Would love one of those Maserati Gran Turismo ones, the sound is amazing. Maserati is made by Ferrari I thought.


----------



## freakazoid3 (Jan 19, 2008)

Nope Ferrari bough Maserati when they went bust and they stole their V8 engine design and now everyone thinks ferrari came up with it 
Their GT is stunning to drive, but it still breaks as often as they used to and parts are just plain stupid expensive! So stay clear to own one although the drive is absolutely stunning :thumbsup:


----------



## Miguel - Newera (Sep 18, 2003)

Classic 911 Turbo's are also nice. I used to borrow my uncle's 1987 3.3 to get around in the States when I visited in the past. Lovely car to drive. Sounds gorgeous with that air cooled engine and handles beautifully (I never found the rear end to be too wayward, car slid beautifully & controllably). Plenty of torque & quick enough too. 

Might be hard finding a good one nowadays, but they're pretty much depreciation proof if they're nice & original. 


A cousin has a 996 Carrera tiptronic which I drove when new some years ago. Didn't much like the gearbox, but the rest was nice enough. Would still prefer the original 911 turbo though 

Maybe also look at 964 turbos. Apparently they're excellent too. But whatever you decide on, ideally you should be very adept at spannering yourself, or it'll cost a fair bit in maintenance. Air cooled Porsches can develop electrical problems, oil leaks, etc. even if very well looked after. They're cars that need plenty of TLC to be in proper condition.


A 32 will go up in price a fair bit in future too, if it's well looked after...

Tough choice.


----------



## freakazoid3 (Jan 19, 2008)

I'd only want a manual Porsche so no problems there 

And I know the classic Porsches develop their own set of troubles over the years but that's why I'd like a newer one. 993 at least or newer. The 964 has to many manufacturing faults and problems that appear over the years so I defenately ain't getting one off those 
Although they do drive very nice :thumbsup:

And yes 32's will go up in proce but not for a long time to come me thinks, and finding one now still that is absolutely mint and unmolested is ever harder 

Most skyline's over here were trashed in previous lives and rejects from Japan shipped over here so getting a nice, well maintained not overpriced example here isn't easy unfortunately...


----------



## MMT (Nov 10, 2010)

Porsche Turbo, GT2 and GT3 all use versions of the GT1 Metzger engine. I know a guy that has just sold his 03 plate Turbo X50 which as standard is 450 bhp and bought an Exige. He sold the Porsche in to a trader and I think got £25K for it which to be honest is about £10k less than they are on Pistonheads. Anyway, this guy has always raved about his Turbo until he picked up his Exige.

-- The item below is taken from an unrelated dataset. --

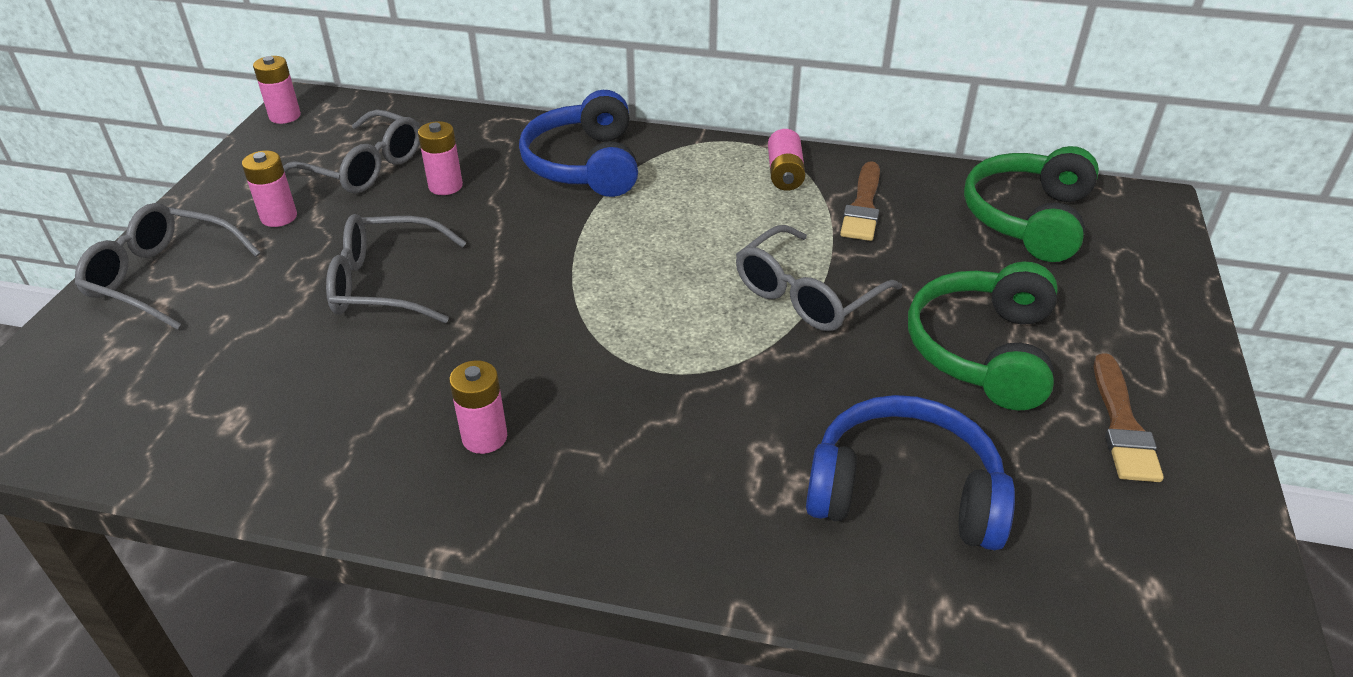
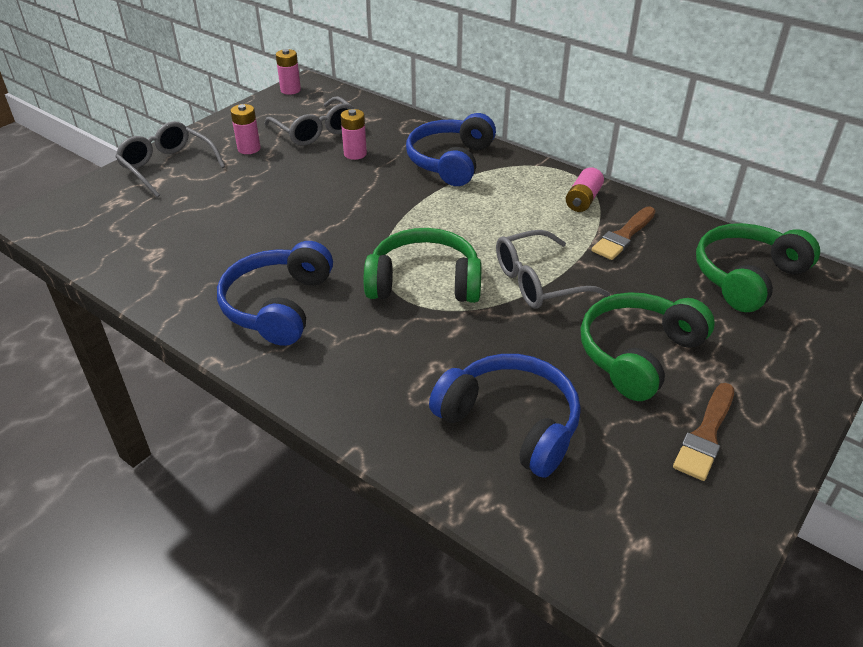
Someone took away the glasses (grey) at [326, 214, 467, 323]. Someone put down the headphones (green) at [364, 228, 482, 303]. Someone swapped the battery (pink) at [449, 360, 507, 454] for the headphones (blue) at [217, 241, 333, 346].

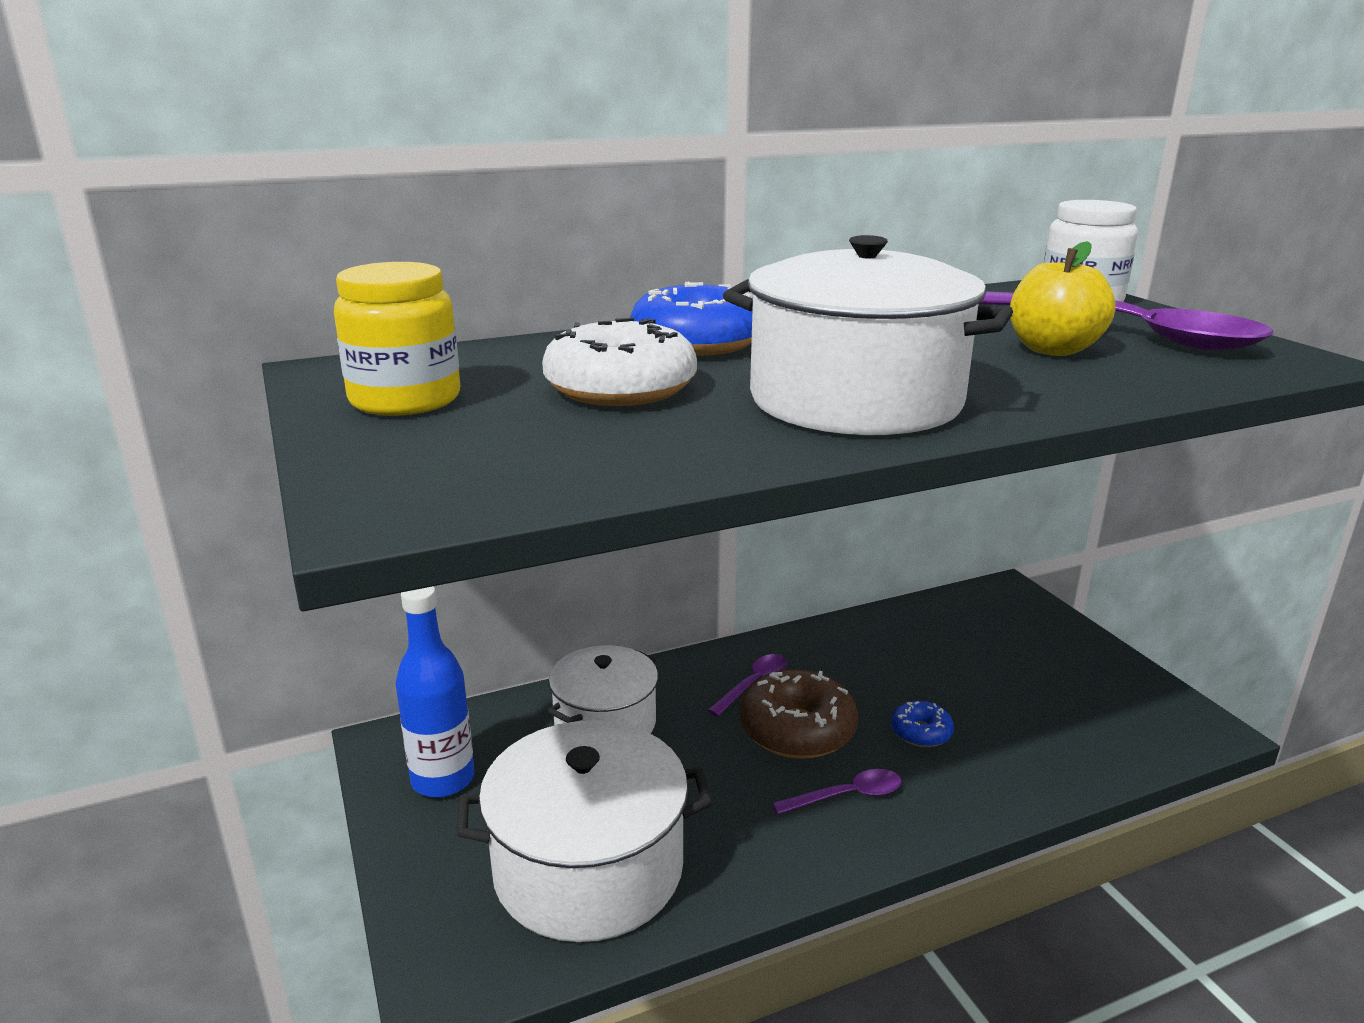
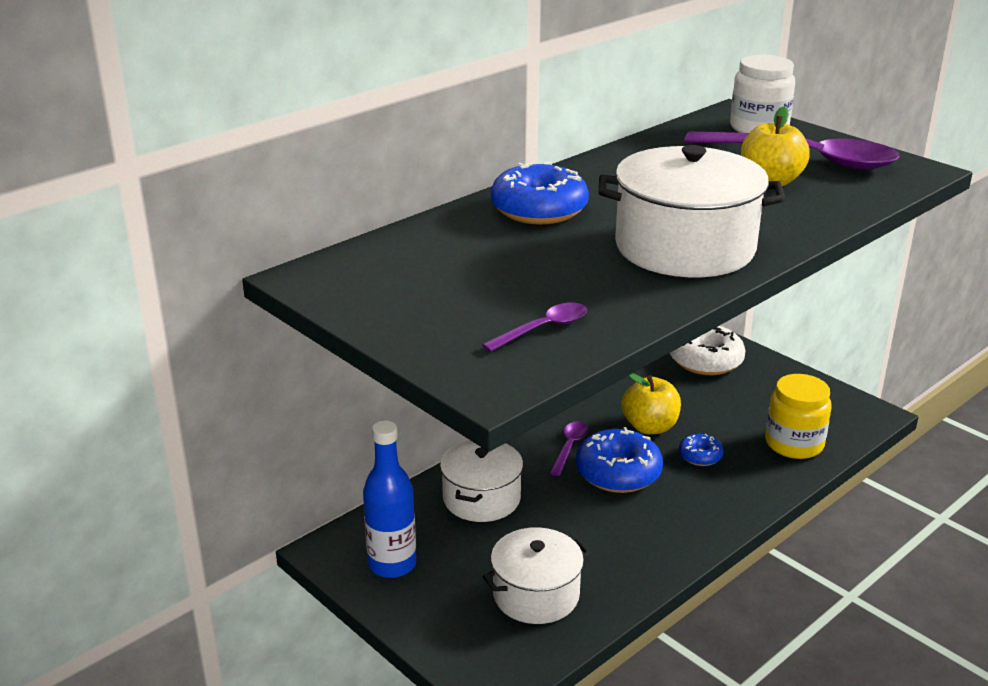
Someone put down the apple (yellow) at [622, 373, 681, 434]. Someone carried the jar (yellow) from [334, 262, 460, 416] to [765, 374, 832, 459]. Someone carried the donut (white) from [542, 317, 697, 406] to [670, 326, 746, 375]. Someone carried the spoon (purple) from [772, 769, 901, 815] to [482, 303, 587, 352]. Someone repainted the donut (brown) at [739, 669, 858, 759], which became the donut (blue) at [576, 427, 663, 493]. Someone scaled the pot (white) at [457, 720, 713, 942] by 0.65.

Its a 10 plate 260bhp supercharged and he reckons its awesome, as a drivers car streets ahead of the Porsche.
I was looking at getting a 996 Carrera a couple of years ago but there were so many horror stories with RMS, IMS and cracked liners I ditched the idea. I would have a butchers on this site, Hartech for loads of information before parting with any cash.


----------



## Eaze (Jun 19, 2009)

Smoked me a Porche off of the port when I picked my car up!


----------



## Nigel-Power (Dec 16, 2009)

Eaze said:


> Smoked me a Porche off of the port when I picked my car up!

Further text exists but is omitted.